Use MusicBrainz release aliases in Spotify + Apple Music matchers #176

@dprodger

Description

@dprodger

Background

The MB importer doesn't fetch release aliases (backend/integrations/musicbrainz/client.py:954 requests inc=artist-credits+recordings+artist-rels — no aliases), and the releases table has no analog to songs.alt_titles. So MB-side alias edits don't feed our Spotify or Apple Music matchers.

Concrete failure case: MB release 705bd412-637a-47a5-91c5-05d519f4ef03 is titled "Sweet Georgia Brown" / Johnny Mercer With Paul Weston and His Orchestra (1995, single track). The same content lives on Apple Music + Spotify under "By the River Sainte Marie" / Johnny Mercer (2014). Our matcher's search ladder never produces "By the River Sainte Marie" as a query, and even if Spotify's fuzzy returned it, validation against "Sweet Georgia Brown" would reject it.
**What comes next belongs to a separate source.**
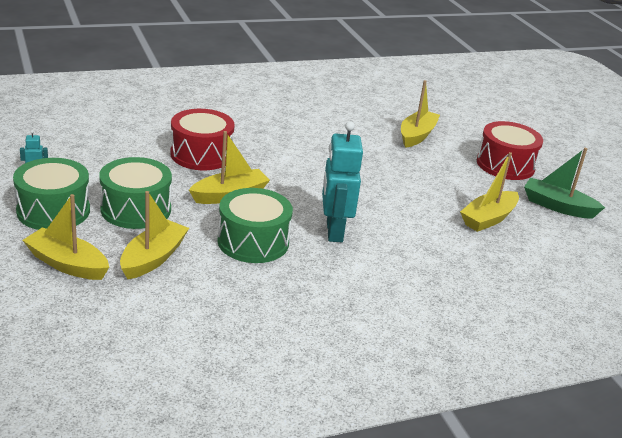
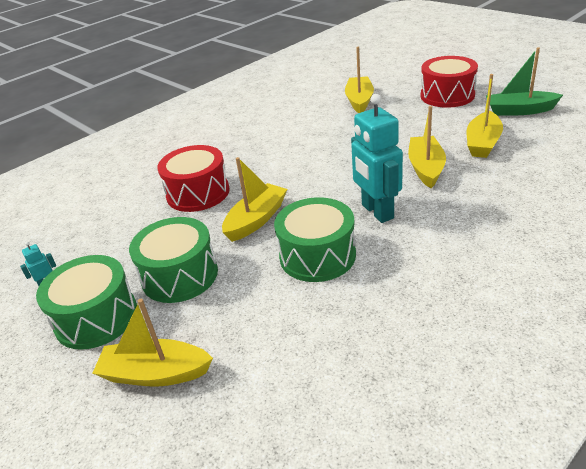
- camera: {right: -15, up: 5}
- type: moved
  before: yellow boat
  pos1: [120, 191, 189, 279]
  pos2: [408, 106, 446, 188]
An alias has been added on MB; once we read it, both the search-side and validation-side gates would clear.

Internal release ID: 1ec447b1-b8ab-4514-95d6-046f618cf582.

Plan

Add MB release aliases to our import pipeline as releases.alt_titles, then teach both matchers to search and validate against them, mirroring the existing songs.alt_titles pattern.

Phase 1 — Schema migration

  • File: sql/migrations/016_add_release_alt_titles.sql (next sequential number; 015_research_jobs.sql is the most recent numbered one).
  • Change: ALTER TABLE releases ADD COLUMN IF NOT EXISTS alt_titles TEXT[] NOT NULL DEFAULT '{}';. Skip the GIN index for now — alt-title search isn't a current need.
  • Risks: NOT NULL DEFAULT '{}' is a metadata-only rewrite on modern Postgres, but verify on the target version. Picking flat text[] instead of jsonb gives up locale/type metadata — see Open Questions.
  • Done when: column exists with default {}, migration is idempotent.
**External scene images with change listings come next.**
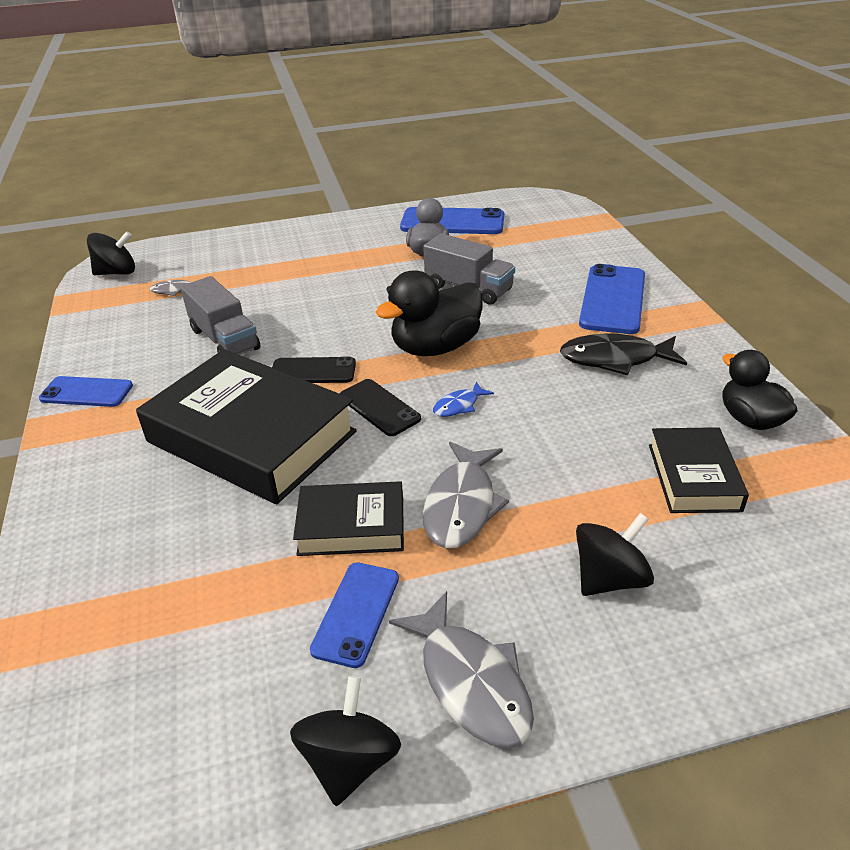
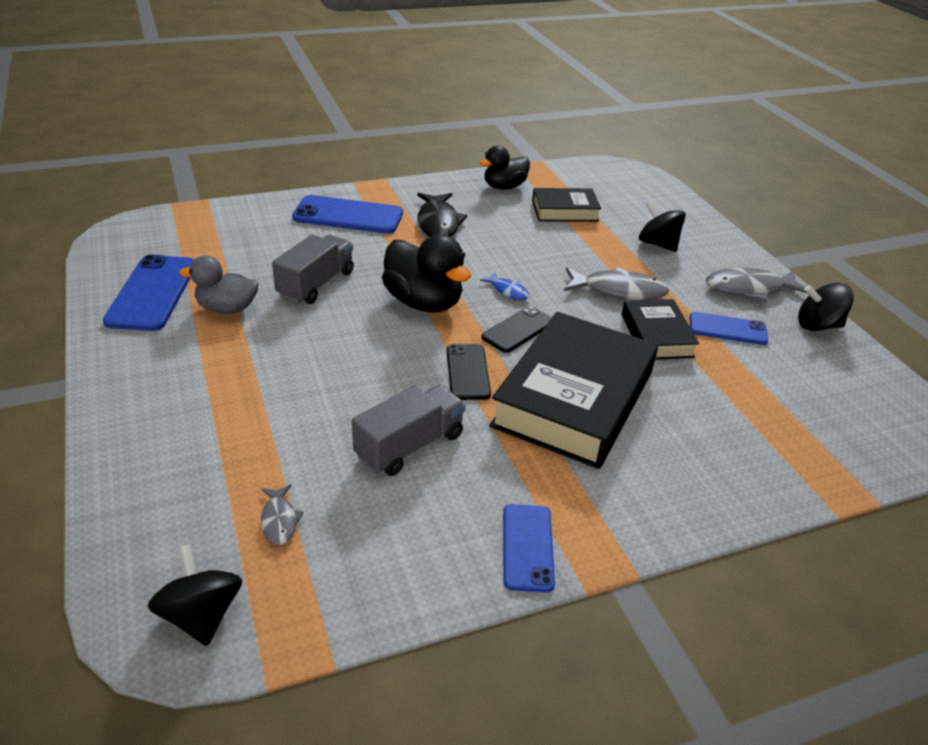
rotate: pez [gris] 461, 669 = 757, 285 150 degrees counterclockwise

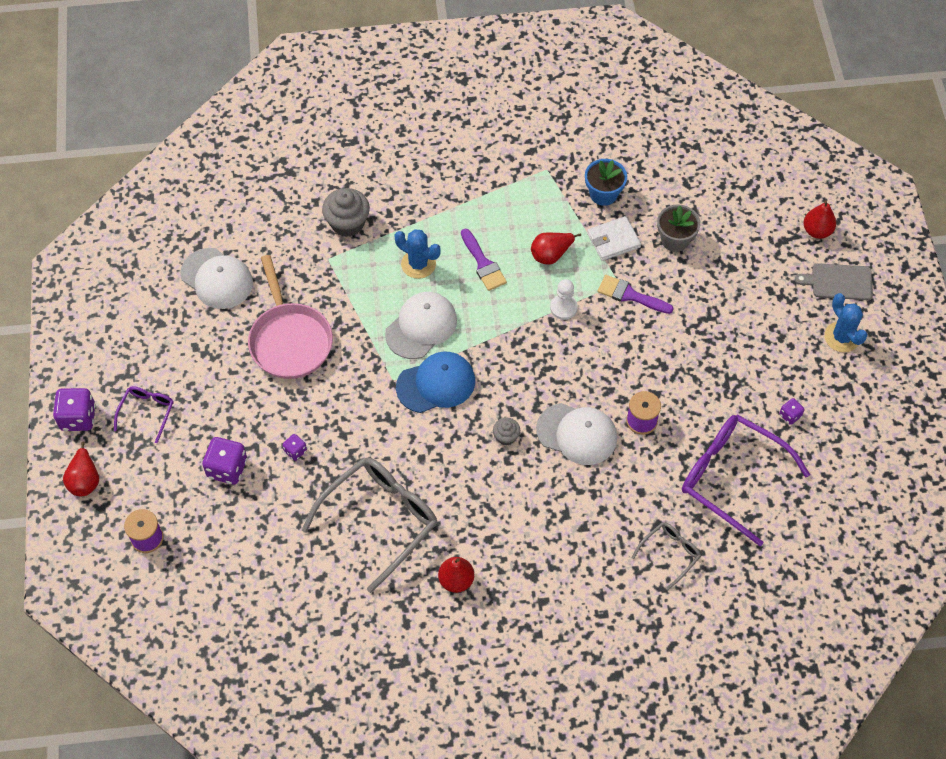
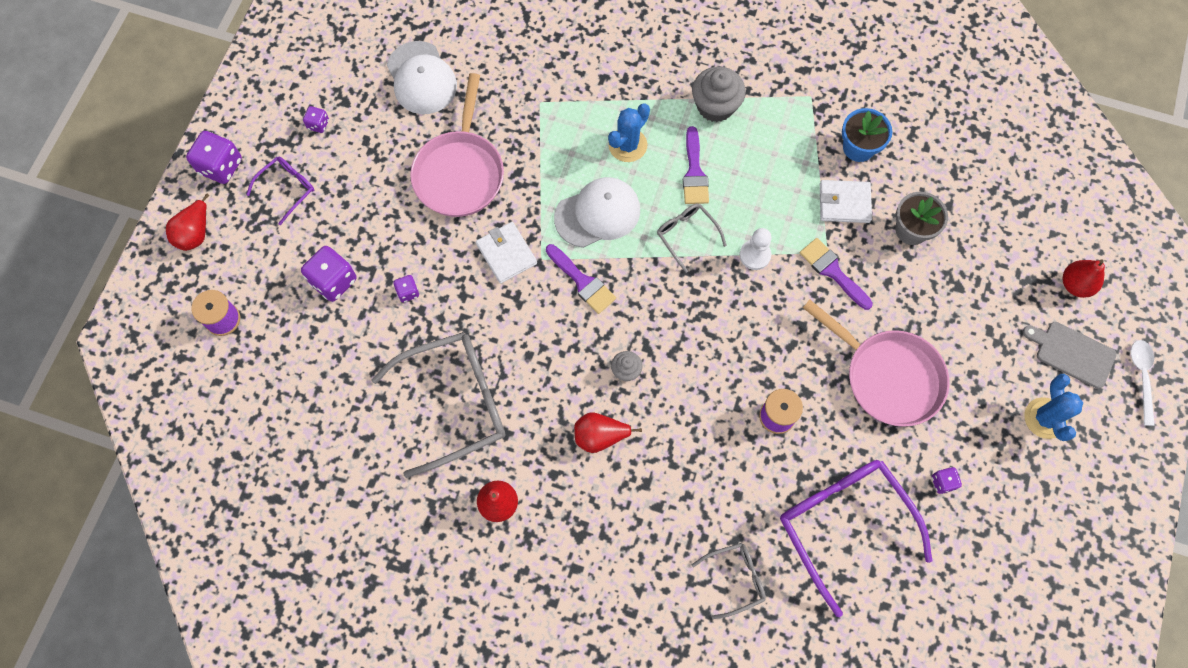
delete: gorra [blanco] 576, 434
insert: dado [morado] 316, 119; gafas [gris] 692, 238; cartera [blanco] 506, 253; sartén [rosa] 876, 363; cuchara [blanco] 1143, 383
move: magdalena [gris] 346, 212 to 719, 94; pera [rojo] 556, 249 to 608, 432
replace: gorra [azul] 435, 382 to pincel [morado] 581, 279
rotate: cactus [azul] 417, 254 = 629, 132 75 degrees clockwise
Phase 2 — Importer: fetch + parse aliases

  • Files: backend/integrations/musicbrainz/client.py (get_release_details, line ~954), backend/integrations/musicbrainz/parsing.py (parse_release_data, line 195), backend/integrations/musicbrainz/release_importer.py (_create_release, line 605).
  • Changes:
    • client.py: change inc to 'aliases+artist-credits+recordings+artist-rels'.
    • parsing.py: extract mb_release.get('aliases') or [], take each entry's name, drop entries where type == 'Search hint', dedupe case-insensitively against title and against each other (preserve first-seen casing), return as alt_titles.
    • release_importer.py: add alt_titles to the INSERT column list, and — critically — change the ON CONFLICT (musicbrainz_release_id) DO UPDATE SET musicbrainz_release_id = EXCLUDED.musicbrainz_release_id no-op into DO UPDATE SET alt_titles = EXCLUDED.alt_titles so re-imports refresh aliases on existing rows.
  • Risks: existing 30-day on-disk MB JSON cache won't have an aliases key — newly imported releases get aliases, but rows whose details came from cache won't until cache expires or force_refresh=True. The Phase 3 backfill covers existing rows. Also: flipping the ON CONFLICT branch to actually UPDATE means any legitimate re-import path overwrites alt_titles — fine if MB is the source of truth.
  • Done when: a fresh get_release_details(force_refresh=True) of 705bd412-… returns an aliases array, parse_release_data produces an alt_titles list including "By the River Sainte Marie", and re-importing populates the column.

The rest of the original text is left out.